In 2010, the Henry Tax Review was handed down to the Government. Dr Ken Henry and his team of experts had put together a report consisting of 138 specific recommendations that would provide necessary reform to Australia’s tax system. Amongst the many recommendations was a tax that, if applied correctly, could in one fell swoop take significant action towards resolving the fall in government tax revenue and the increasing issue of housing affordability in Australia. It’s called a broad-based land tax. It would replace the current property taxation system of stamp duties, and it’s arguably one of the most effective (and equitable) methods of taxation available to any government.
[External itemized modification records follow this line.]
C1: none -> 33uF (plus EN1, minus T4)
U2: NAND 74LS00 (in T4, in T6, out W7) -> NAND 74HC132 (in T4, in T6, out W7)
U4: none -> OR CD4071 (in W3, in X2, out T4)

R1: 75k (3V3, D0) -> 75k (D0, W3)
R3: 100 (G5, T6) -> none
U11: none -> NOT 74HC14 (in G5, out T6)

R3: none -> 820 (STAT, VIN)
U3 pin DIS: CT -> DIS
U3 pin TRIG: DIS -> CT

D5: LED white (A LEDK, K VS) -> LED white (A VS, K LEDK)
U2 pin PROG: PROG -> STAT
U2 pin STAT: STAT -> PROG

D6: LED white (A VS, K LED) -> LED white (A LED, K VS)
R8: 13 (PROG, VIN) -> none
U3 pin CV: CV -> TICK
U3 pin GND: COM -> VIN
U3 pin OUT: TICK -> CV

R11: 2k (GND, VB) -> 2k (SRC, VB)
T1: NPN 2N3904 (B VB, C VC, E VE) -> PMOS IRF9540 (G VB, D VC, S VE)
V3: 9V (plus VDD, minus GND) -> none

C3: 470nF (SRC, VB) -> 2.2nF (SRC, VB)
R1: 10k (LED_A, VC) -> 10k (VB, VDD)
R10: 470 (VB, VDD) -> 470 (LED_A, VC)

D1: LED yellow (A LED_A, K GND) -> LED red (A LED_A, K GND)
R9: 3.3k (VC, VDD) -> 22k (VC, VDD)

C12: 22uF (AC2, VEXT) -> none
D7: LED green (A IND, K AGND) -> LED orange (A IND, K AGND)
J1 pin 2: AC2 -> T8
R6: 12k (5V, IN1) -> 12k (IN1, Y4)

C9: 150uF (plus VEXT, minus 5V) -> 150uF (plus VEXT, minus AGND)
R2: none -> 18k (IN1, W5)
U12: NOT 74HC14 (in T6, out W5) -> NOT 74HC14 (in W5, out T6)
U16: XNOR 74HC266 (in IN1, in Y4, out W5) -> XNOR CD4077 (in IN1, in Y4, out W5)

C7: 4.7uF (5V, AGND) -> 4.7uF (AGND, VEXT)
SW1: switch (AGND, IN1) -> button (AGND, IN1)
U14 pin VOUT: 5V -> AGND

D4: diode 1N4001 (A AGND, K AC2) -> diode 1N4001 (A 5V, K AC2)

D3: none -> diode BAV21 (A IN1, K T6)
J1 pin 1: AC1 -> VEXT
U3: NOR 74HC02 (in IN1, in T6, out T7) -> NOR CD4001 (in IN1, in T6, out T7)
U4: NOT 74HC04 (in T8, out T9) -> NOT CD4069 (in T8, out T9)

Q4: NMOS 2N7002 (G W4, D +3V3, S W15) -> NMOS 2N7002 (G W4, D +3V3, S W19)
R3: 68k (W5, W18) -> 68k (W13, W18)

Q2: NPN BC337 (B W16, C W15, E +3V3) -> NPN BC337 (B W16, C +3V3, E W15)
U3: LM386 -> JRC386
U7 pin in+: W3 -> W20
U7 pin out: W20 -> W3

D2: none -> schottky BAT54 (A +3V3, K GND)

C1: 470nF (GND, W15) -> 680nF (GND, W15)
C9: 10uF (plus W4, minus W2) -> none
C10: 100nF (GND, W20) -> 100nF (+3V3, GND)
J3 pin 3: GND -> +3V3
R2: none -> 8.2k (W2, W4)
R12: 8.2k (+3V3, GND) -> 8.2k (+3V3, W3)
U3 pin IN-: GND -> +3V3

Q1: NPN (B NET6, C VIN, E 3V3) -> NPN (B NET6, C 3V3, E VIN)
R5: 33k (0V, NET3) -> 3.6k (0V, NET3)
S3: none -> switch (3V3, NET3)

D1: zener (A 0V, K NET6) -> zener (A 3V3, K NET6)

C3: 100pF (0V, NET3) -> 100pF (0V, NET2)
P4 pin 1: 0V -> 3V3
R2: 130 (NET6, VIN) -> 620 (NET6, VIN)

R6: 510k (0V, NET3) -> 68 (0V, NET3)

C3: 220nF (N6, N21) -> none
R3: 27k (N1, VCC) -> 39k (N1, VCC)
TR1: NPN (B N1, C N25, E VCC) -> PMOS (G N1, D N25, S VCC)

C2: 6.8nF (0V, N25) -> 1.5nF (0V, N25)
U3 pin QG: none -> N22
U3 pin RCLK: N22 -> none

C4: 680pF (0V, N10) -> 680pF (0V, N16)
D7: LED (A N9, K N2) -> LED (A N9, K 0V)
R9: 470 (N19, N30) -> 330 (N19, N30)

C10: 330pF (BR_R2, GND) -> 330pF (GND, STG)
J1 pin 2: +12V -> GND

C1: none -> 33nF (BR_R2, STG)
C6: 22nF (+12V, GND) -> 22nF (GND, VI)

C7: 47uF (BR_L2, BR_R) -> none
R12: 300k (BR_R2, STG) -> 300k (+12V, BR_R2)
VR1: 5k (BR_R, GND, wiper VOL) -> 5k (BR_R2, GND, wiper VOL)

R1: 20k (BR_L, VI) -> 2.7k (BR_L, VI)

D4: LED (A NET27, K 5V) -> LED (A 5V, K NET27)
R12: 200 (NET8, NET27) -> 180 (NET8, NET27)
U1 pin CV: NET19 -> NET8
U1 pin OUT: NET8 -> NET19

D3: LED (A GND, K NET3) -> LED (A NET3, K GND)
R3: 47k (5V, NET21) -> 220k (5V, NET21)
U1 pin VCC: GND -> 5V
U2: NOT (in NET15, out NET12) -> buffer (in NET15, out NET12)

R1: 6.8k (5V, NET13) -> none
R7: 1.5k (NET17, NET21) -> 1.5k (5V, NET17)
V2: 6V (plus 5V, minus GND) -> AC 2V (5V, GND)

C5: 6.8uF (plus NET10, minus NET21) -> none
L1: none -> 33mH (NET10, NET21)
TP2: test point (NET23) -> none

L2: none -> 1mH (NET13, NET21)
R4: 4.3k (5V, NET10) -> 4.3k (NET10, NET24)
So, how does this work? A broad-based land tax, also known as a ‘land value tax,’ is simple. You would pay tax based purely on the value of the land you occupy, rather than the property you live in. Per Recommendation 51 of the Henry Tax Review, this would replace stamp duty. Recommendation 52 decrees that the tax ought to operate at different rates. Farmers who own large amounts of relatively cheap land in rural areas, for instance, would not have to pay a disproportionate amount of tax. Multiple rates would apply for areas of different value, with most agricultural land sitting in the lowest bracket, incurring zero tax, in a similar fashion to the tax-free income threshold.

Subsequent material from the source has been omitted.